Harrison, finalmente tratto in salvo dalla barca affondata, è stato riportato in superficie martedì 28 maggio alle 19:00. Ma era confuso. Pensò che fosse domenica sera e che fosse rimasto intrappolato solo per 12 ore. Quando ha scoperto che in realtà erano trascorsi più di due giorni, è rimasto scioccato.

Portarono Harrison in una campana subacquea e poi in una camera di decompressione. Rimase lì per due giorni e mezzo in modo che il suo corpo potesse abituarsi nuovamente alla pressione della superficie. Il salvataggio ebbe successo per Harrison, ma fu triste per gli altri membri dell’equipaggio del Jascon-4. Solo uno dei 12 è sopravvissuto e hanno dovuto smettere di cercare l’undicesimo membro dell’equipaggio perché era troppo pericoloso.

Harrison è tornato nella sua città natale in Nigeria, sentendosi fisicamente meglio ma lottando con le cicatrici mentali.

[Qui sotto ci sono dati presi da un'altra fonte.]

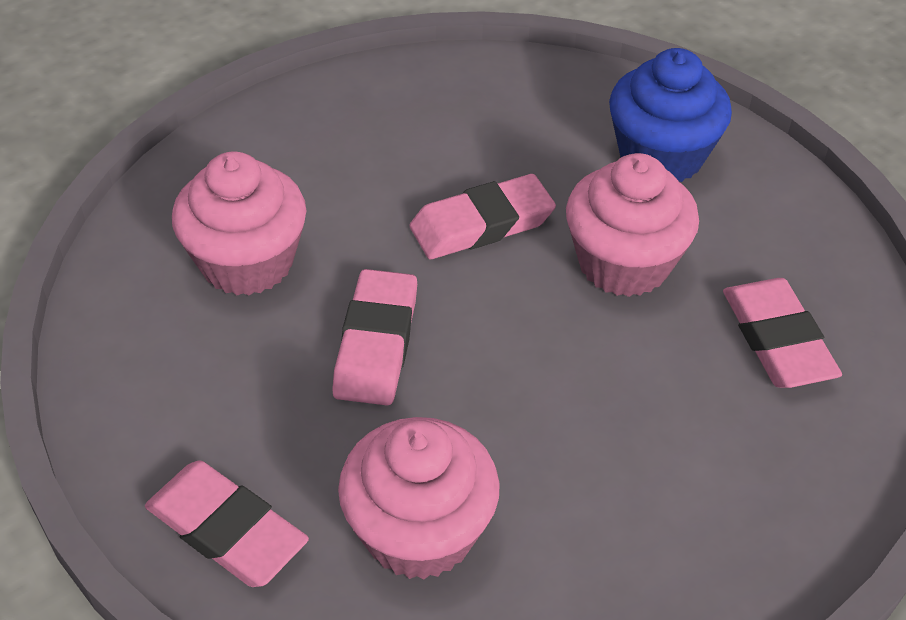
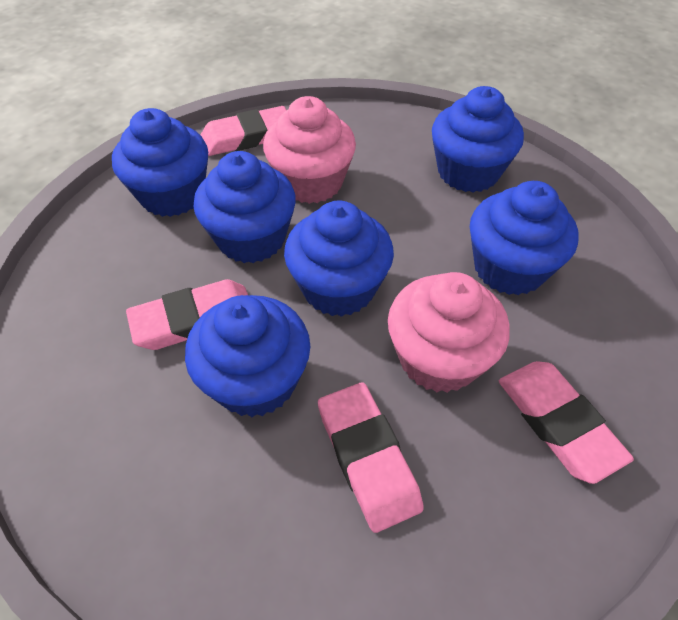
blue cupcake: 1 -> 6
pink cupcake: 3 -> 2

Non è andato ai funerali dei suoi colleghi perché aveva paura di come avrebbero reagito le loro famiglie in una società con forti credenze religiose e superstizioni. La gente cominciò addirittura a dire che usasse la magia nera per salvarsi.

Perseguitato dal senso di colpa per essere sopravvissuto e per aver dovuto affrontare un disturbo da stress post-traumatico, Harrison aveva incubi in cui si svegliava pensando di essere ancora sott’acqua. Le urla e le agitazioni sono state dure per lui dopo il salvataggio.

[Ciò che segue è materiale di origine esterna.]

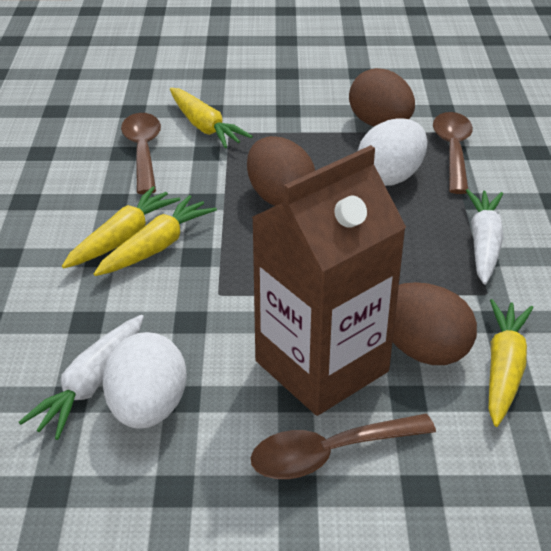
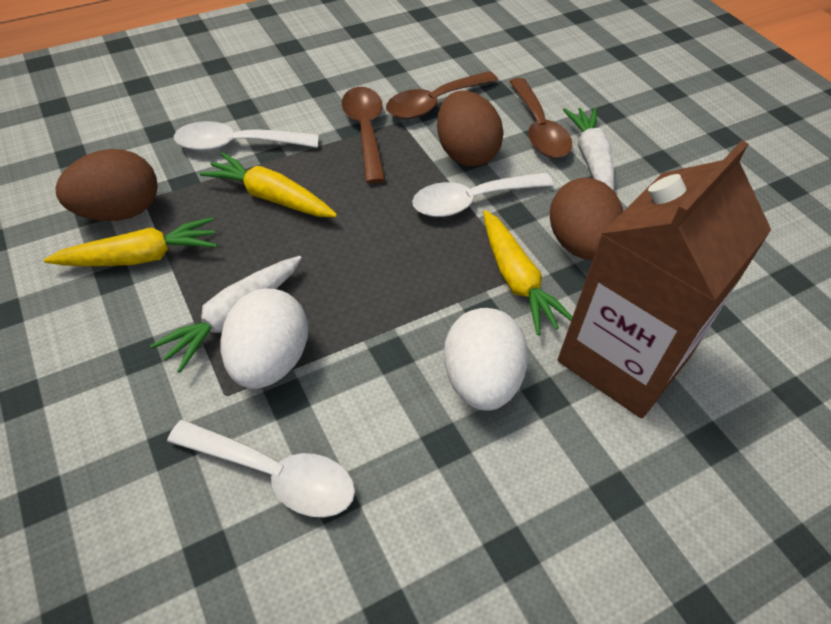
white spoon: 0 -> 3
yellow carrot: 4 -> 3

In seguito, Harrison fece un voto solenne: non avrebbe mai più preso posizione su una barca. Questa decisione faceva parte di un patto che aveva stretto con Dio sul fondo dell’oceano: “Quando ero sott’acqua, ho detto a Dio: Se mi salvi, non tornerò mai più in mare, mai”.

Harrison voleva diventare un sub, ma suo fratello maggiore gli consigliò di non farlo perché era preoccupato per la sua sicurezza. Nel 2015, Okene e sua moglie si sono separati, lasciandolo solo e frustrato. “Ero solo. Non avevo figli, non avevo moglie. Non è un buon lavoro. Ero frustrato. Solo con il mio cane. Ero depresso, ma nessuno lo sapeva,” Egli ha detto.

Anche se Okene era spaventato, sentiva che sarebbe potuto morire se non avesse fatto qualcosa. Decise di affrontare le sue paure e si iscrisse ad un corso di immersione di tre mesi. Ha condiviso la notizia con suo fratello dopo aver completato la formazione. Harrison crede nell’affrontare le paure e nel prendere il controllo della propria felicità e del proprio futuro. Ha lavorato per cambiare la sua mentalità e superare la sua paura dell’acqua.

Ora, a 40 anni, Okene lavora come subacqueo, installando, costruendo e riparando impianti petroliferi e di gas. Può andare fino a 50 metri di profondità sott’acqua. Negli ultimi otto anni la sua vita è migliorata significativamente. Ha una compagna e tre figli. Okene attribuisce alla sua sopravvivenza sott’acqua e al cambiamento della sua prospettiva il merito di aver trasformato la sua vita. Crede nella presenza di Dio e si sente guidato da uno scopo più alto. Okene apprezza le vite che tocca e crede che il vero significato derivi dalle connessioni che stabiliamo con gli altri.